Package takeover: indents

Parsers are one of Haskell’s indisputable strengths. The most well-known library is probably Parsec. This parser combinator library has been around since at least 2001, but is still widely used today, and it has inspired new generations of general purpose parsing libraries.

Parsec makes it really easy to prototype parsers for certain classes of grammars. Lots of grammars in use today, however, are whitespace-sensitive. There are different approaches for dealing with that. One of the most commonly used approaches is to add explicit INDENT and DEDENT tokens. But that usually requires you to add a separate lexing phase – not a bad idea by itself, but a bit annoying if you are just writing a quick prototype.

Image may be NSFW.
Clik here to view. $^(\t{2,})(\S.*)\n(?:\1\t.*\n)* can get you only so far in life$

^(\t{2,})(\S.*)\n(?:\1\t.*\n)* can get you only so far in life

That is why I like the indents package – it sits in a sweet spot because it is a straightforward package that allows you turn any Parsec parser into an indentation-based one without having to change too many types.

It offers a bunch of semi-cryptic operators like <+/> and <*/> which I would personally avoid in favor of their named variants, but other than that I would consider it a fairly “easy” package.

Unfortunately, I found a few bugs an inconveniences in the old package. One interesting bug would allow failing branches of the parse to still affect the indentation’s internal state, which is very bad ¹. Additionally, the package fixed the underlying monad, which prevented you from using transformers.

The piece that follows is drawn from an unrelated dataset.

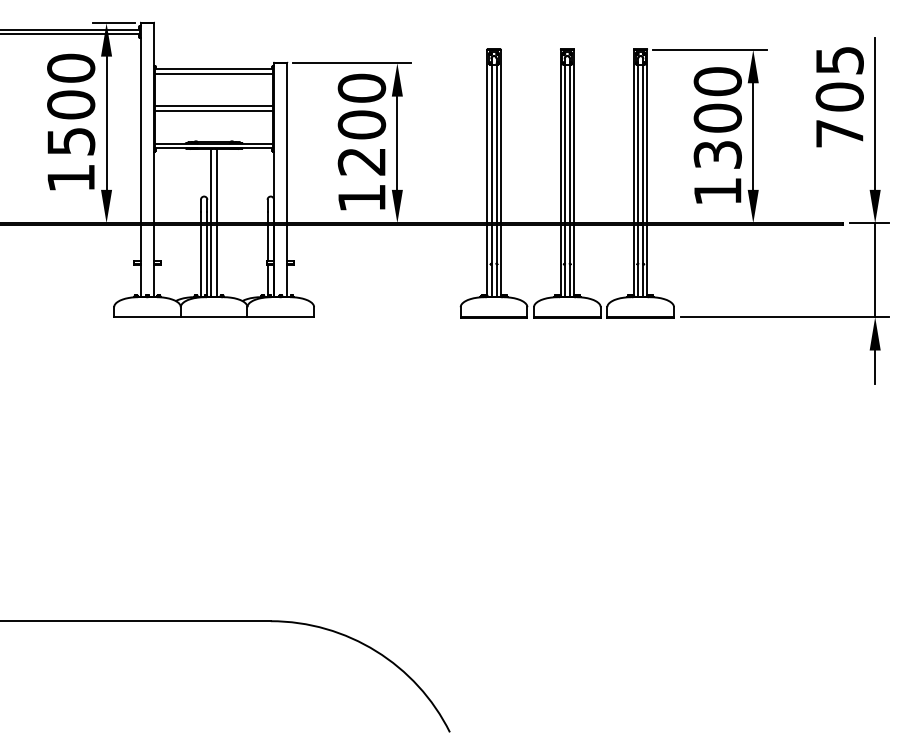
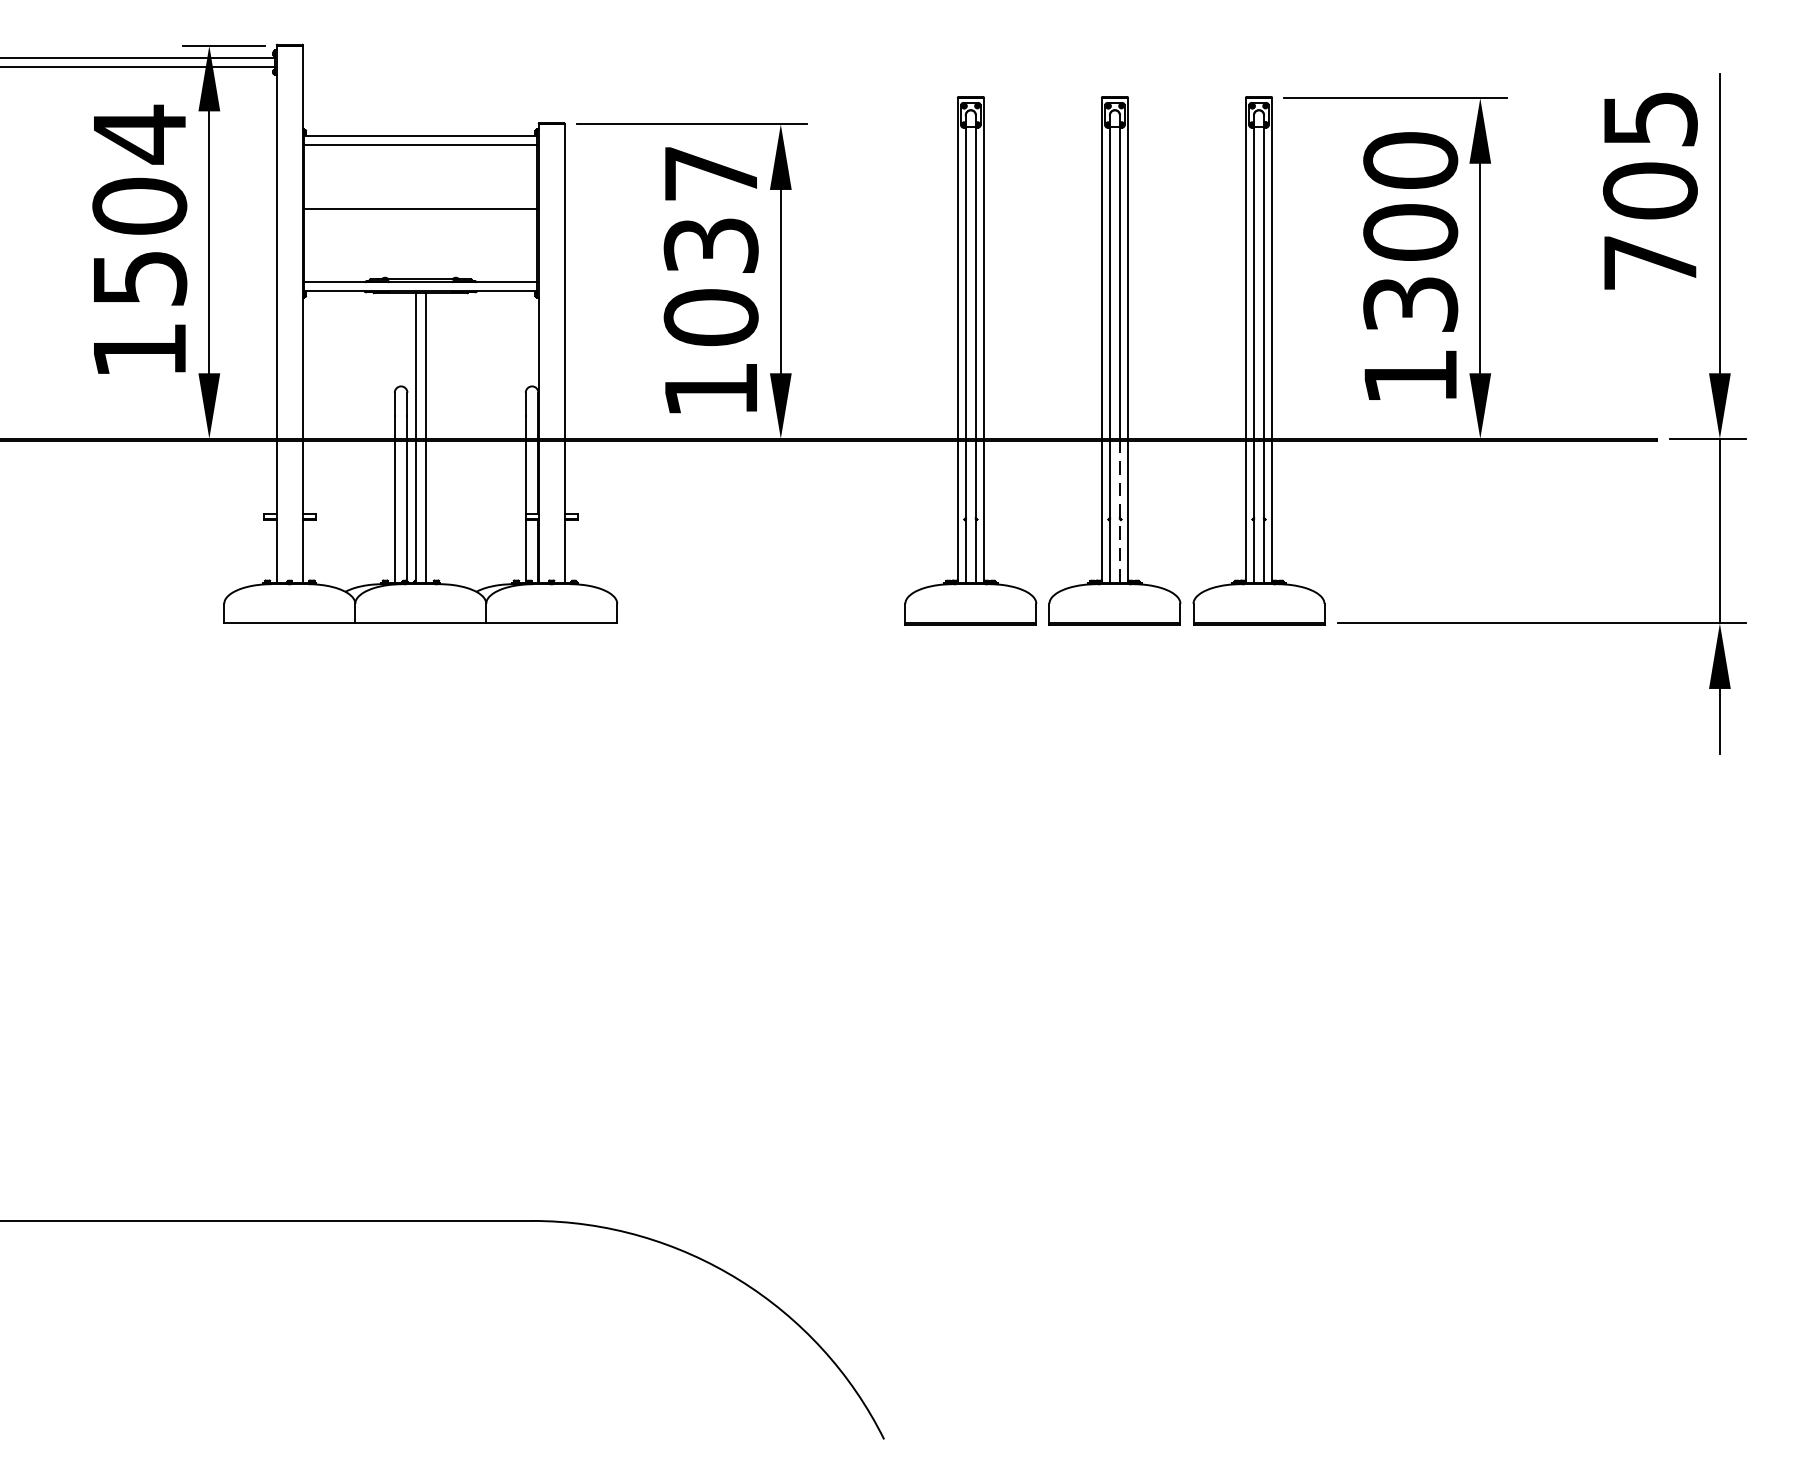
text: (71, 68) -> (140, 134), 1500 -> 1504
line: (213, 110) -> (419, 217), removed
text: (361, 124) -> (710, 244), 1200 -> 1037
line: (569, 260) -> (1119, 512), solid -> dashed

Because I didn’t want to confuse people by creating yet another package, I took over the package which is a very smooth process nowadays. I can definitely recommend this to anyone who discovers issues like these in unmaintained packages. The hackage trustees are doing great and valuable work there.

I have now uploaded a new version which fixes these issues. To celebrate that, let’s create a toy parser for indentation-sensitive taxonomies such as the big tea taxonomy ²:

tea
  green
    korean
      pucho-cha
      chung-cha
    vietnamese
      snow-green-tea
    japanese
      roasted
        ...
  black
    georgian
      traditional
      caravan-blend
    african
      kenyan
      tanzanian
    ...

We need some imports to get rolling. After all, this blogpost is a literate haskell file which can be loaded in GHCi.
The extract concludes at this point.